I while ago I read this blog post on The Mormon Child Bride and it sort of stuck with me and today I thought I'd add my demons and misconceptions to the list.
1 - I used to believe that if I died in my current single state, the only way I'd make it into to heaven* was through an arranged polygamous marriage.
2 - I used to believe that my divinity was tied to my fertility.
3 - I used to believe a man could never love me unless I was both perfect and subservient to him.
4 - I used to believe that women were better than men - more spiritual and incapable of going to hell. And that men were less spiritual, somehow accountable for "the sins of their generation" and yet inherently smarter and better suited to leadership.

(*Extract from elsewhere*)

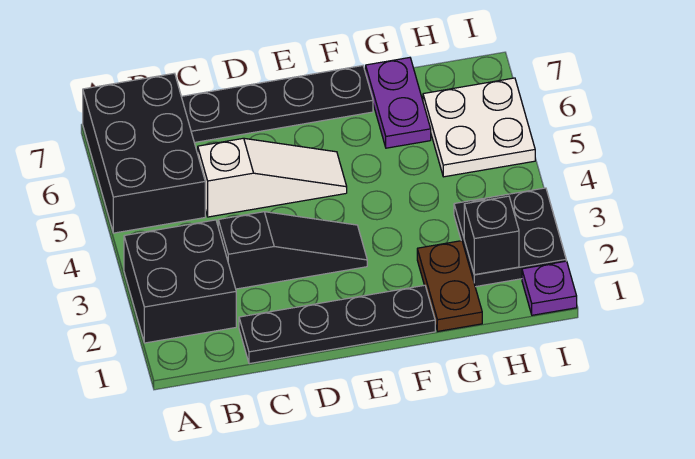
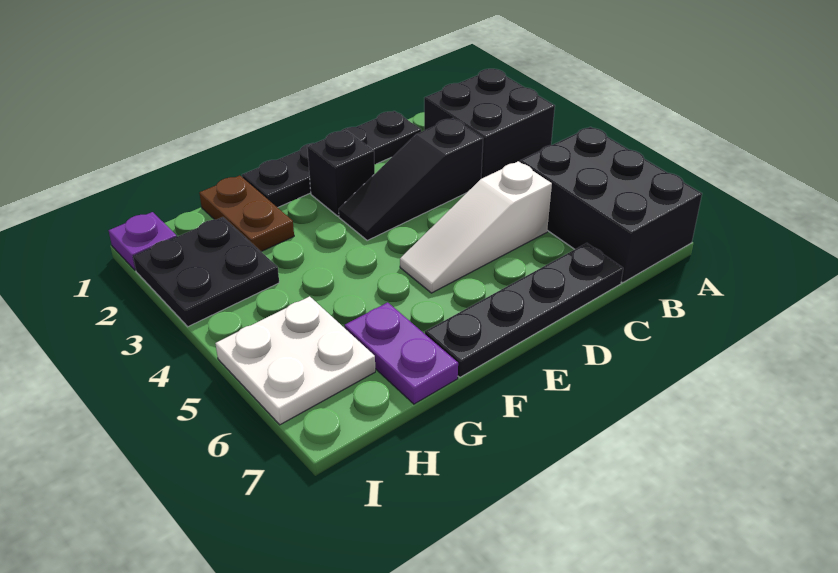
black brick H2 level 2 -> black brick E2 level 1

5 - I used to believe that if I was good enough and loving enough that I would be blessed with the perfect life that I wanted.
6 - I used to believe that capitalism was ordained of God.

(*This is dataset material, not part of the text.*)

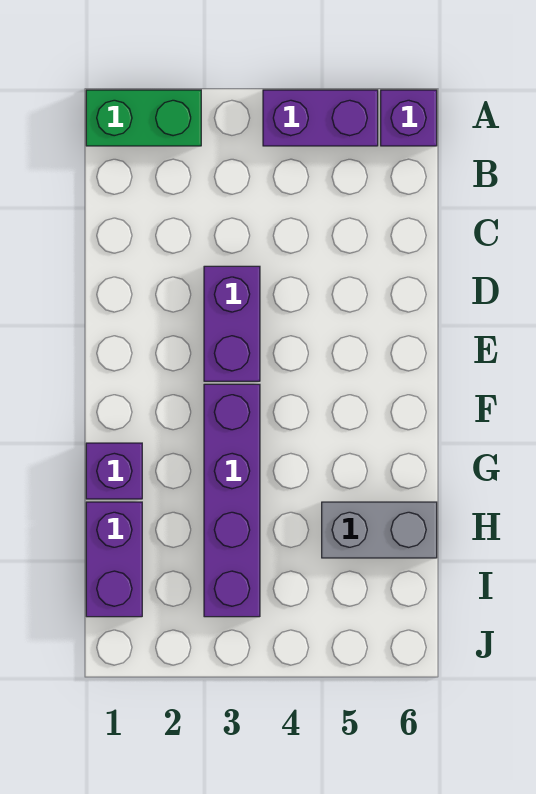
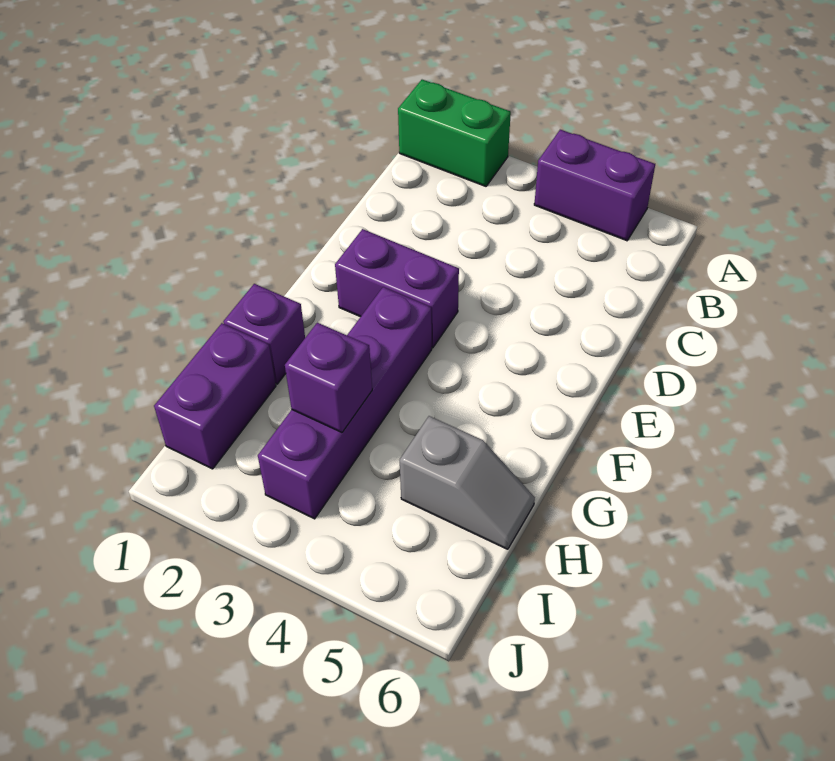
purple brick A6 level 1 -> purple brick H3 level 2
purple brick D3:E3 level 1 -> purple brick E2:E3 level 1
grey brick H5:H6 level 1 -> grey slope H5:H6 level 1 top 5

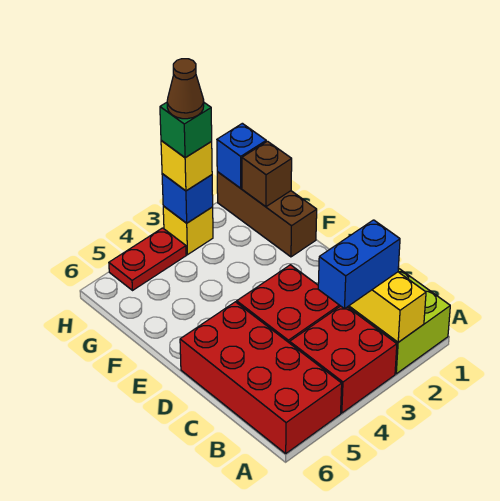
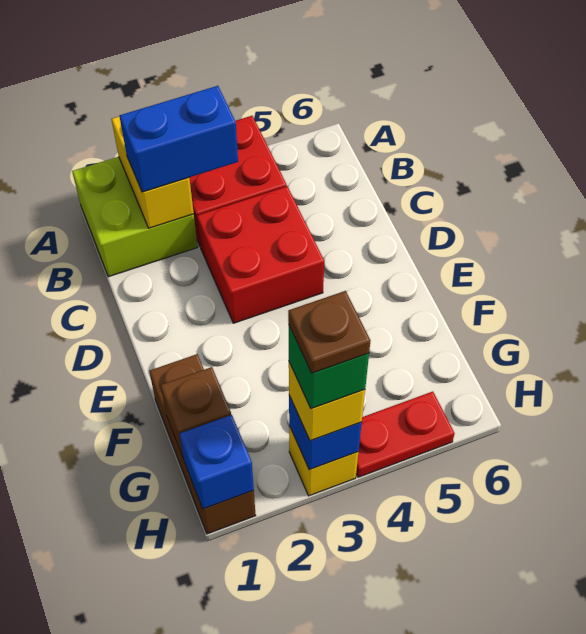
red brick A5:D6 level 1 -> none
brown cone H3 level 5 -> brown plate H3 level 5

7 - I used to believe that the Church welfare program was perfect and that all government welfare programs were inherently insidious and corrupt.
Like Nephi said, "I don't know the meaning of all things" (1 Nephi 11:17) but there are a few things that I know for sure and I build on those. Some of these have cultural bases and others doctrinal but to my knowledge
are found nowhere in scripture and the result of misinterpretation and
speculation. If the devil teaches us the philosophies of men mingled with scripture, I think that these qualify as such. And I document these fallacies here to remind myself of that these are ideas to be questioned, not relied on.
What lies have you carried around?
* I use the terms heaven and hell quite loosely here, as we Mormons have an incredibly nuanced of view of the afterlife that I make no claims of understanding fully.